Tandy Brands Reports Fiscal 2012 Fourth Quarter and Year-End Earnings Results

  • Year to date adjusted EBITDA improved $5.6 million to $1.8 million
  • Fiscal 2012 net sales of $117.6 million, down 5% due to planned exit of unprofitable categories
  • Fiscal 2012 gifts segment sales increased by 40%
  • Year to date SG&A reduced by $7.6 million
  • Fiscal 2012 cash flow from operations up $15.3 million

DALLAS, Sept. 4, 2012 (GLOBE NEWSWIRE) -- Tandy Brands Accessories, Inc. (Nasdaq:TBAC) today reported financial results for its fourth quarter and fiscal year ended June 30, 2012.

Fourth Quarter Results

Net sales for the fiscal 2012 fourth quarter were $21.6 million, a 7 percent decrease over net sales of $23.2 million in the same period last year. The sales decline was primarily attributable to lower sales in exited product categories and timing of replenishment orders to a significant customer.

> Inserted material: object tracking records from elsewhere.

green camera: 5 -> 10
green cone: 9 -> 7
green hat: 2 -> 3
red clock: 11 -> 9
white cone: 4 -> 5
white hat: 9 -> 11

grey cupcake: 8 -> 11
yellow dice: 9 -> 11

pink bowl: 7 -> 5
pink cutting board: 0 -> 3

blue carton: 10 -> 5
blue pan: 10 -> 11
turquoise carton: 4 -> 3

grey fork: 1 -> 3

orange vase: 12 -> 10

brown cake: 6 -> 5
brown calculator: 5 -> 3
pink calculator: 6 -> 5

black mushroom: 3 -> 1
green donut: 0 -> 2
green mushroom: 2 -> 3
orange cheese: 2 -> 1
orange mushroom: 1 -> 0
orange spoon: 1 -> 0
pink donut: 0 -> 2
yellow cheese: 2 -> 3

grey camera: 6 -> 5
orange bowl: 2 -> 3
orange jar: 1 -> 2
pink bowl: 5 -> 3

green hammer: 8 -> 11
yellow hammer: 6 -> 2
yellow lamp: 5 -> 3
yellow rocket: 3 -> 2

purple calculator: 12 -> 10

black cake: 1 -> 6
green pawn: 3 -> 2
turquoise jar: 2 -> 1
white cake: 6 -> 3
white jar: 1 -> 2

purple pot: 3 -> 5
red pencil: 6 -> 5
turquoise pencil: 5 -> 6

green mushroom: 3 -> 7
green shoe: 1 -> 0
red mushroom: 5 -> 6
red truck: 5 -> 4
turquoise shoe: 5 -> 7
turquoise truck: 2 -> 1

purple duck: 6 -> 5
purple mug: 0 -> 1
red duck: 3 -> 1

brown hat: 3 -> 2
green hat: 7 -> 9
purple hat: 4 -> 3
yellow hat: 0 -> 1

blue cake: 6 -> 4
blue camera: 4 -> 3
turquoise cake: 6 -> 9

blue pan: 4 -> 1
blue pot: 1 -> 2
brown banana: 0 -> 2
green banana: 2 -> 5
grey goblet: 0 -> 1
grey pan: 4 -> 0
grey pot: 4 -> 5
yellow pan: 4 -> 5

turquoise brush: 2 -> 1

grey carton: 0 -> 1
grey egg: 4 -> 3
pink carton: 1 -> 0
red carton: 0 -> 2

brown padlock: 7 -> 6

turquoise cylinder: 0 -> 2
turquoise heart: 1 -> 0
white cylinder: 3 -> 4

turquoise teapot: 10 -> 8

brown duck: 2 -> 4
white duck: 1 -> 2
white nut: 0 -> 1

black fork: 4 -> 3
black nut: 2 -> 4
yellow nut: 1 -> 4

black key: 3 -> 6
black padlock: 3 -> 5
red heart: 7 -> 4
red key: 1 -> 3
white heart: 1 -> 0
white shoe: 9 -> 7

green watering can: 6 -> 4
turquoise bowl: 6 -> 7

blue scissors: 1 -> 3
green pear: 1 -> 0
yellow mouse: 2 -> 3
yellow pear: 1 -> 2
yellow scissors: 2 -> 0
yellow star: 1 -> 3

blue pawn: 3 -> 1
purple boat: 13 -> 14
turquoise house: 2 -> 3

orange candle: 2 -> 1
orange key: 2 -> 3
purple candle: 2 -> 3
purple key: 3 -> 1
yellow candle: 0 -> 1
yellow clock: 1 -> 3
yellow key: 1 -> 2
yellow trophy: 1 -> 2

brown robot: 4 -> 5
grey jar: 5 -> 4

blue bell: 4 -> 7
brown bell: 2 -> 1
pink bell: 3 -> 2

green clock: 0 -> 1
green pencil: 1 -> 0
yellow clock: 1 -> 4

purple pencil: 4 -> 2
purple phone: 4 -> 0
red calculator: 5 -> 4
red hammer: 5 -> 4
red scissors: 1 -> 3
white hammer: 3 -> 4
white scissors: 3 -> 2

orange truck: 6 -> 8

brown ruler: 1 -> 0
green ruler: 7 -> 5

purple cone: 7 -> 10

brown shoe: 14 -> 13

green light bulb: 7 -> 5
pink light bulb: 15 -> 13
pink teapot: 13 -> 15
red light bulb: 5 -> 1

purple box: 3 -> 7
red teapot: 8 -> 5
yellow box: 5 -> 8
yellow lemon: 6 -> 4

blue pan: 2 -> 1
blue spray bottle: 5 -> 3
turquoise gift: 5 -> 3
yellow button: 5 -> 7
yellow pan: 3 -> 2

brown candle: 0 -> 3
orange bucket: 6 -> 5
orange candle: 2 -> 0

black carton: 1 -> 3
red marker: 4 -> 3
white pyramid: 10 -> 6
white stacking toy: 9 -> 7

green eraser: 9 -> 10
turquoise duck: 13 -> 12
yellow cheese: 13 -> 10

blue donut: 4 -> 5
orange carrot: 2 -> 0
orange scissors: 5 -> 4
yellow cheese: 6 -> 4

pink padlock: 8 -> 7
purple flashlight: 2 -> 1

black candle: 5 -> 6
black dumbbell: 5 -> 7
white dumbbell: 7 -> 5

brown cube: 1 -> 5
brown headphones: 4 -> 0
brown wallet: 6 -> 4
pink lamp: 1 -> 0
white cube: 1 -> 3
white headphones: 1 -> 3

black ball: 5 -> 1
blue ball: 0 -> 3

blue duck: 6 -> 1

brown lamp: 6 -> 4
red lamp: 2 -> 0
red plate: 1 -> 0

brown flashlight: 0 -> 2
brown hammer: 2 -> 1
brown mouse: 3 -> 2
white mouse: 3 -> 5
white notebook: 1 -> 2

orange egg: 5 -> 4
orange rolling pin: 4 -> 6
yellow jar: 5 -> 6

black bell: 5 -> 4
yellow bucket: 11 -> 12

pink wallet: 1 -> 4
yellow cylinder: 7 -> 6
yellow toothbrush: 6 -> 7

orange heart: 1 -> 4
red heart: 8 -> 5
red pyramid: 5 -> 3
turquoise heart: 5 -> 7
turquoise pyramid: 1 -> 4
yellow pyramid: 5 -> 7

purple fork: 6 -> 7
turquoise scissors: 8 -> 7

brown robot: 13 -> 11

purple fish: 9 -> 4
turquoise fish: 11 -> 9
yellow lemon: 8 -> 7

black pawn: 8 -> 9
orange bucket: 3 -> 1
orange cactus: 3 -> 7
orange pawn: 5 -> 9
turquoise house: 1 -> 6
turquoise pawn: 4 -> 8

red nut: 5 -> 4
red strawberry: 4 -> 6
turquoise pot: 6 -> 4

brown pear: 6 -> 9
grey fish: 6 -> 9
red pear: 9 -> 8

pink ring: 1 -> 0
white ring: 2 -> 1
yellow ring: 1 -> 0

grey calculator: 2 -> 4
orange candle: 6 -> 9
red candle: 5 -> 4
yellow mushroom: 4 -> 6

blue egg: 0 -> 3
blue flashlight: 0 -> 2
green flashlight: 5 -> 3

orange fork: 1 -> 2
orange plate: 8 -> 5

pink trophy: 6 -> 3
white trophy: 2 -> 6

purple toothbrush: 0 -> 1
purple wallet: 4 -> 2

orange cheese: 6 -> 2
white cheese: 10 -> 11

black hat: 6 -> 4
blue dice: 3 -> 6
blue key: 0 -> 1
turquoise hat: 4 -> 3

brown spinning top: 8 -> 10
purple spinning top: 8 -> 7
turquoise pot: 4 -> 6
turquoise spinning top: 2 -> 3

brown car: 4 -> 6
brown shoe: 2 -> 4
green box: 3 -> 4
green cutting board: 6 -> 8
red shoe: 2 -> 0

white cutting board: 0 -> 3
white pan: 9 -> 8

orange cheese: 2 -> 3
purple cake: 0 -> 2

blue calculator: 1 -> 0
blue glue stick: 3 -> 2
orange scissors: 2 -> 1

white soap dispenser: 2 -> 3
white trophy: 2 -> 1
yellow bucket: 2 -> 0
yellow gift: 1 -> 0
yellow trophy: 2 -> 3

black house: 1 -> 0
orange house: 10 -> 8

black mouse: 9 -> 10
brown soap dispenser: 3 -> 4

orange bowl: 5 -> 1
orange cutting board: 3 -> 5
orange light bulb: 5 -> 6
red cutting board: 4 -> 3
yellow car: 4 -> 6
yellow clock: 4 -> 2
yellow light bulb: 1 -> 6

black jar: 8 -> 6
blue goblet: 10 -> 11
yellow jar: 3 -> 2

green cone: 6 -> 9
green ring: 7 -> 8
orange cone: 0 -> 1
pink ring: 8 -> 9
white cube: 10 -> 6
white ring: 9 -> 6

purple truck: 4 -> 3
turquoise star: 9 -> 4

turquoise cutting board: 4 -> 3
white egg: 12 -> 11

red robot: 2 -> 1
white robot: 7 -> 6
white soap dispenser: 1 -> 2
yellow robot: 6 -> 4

Fourth quarter fiscal 2012 gross margin as a percentage of net sales improved to 30.2 percent, compared to 12.8 percent in the fourth quarter of fiscal 2011. The increase in gross margin percentage over the prior year period was driven by the $3.7 million inventory write-off associated with exited product lines in the prior year and improvements in sales mix.

Total selling, general and administrative (SG&A) expense for the fourth quarter of fiscal 2012 improved by $1.4 million over the prior year period to $7.9 million. The 15 percent improvement was due to savings initiatives in labor, facilities and distribution costs. Fourth quarter fiscal 2012 SG&A as a percentage of net sales improved to 36.6 percent, compared to 40.1 percent in the prior year period.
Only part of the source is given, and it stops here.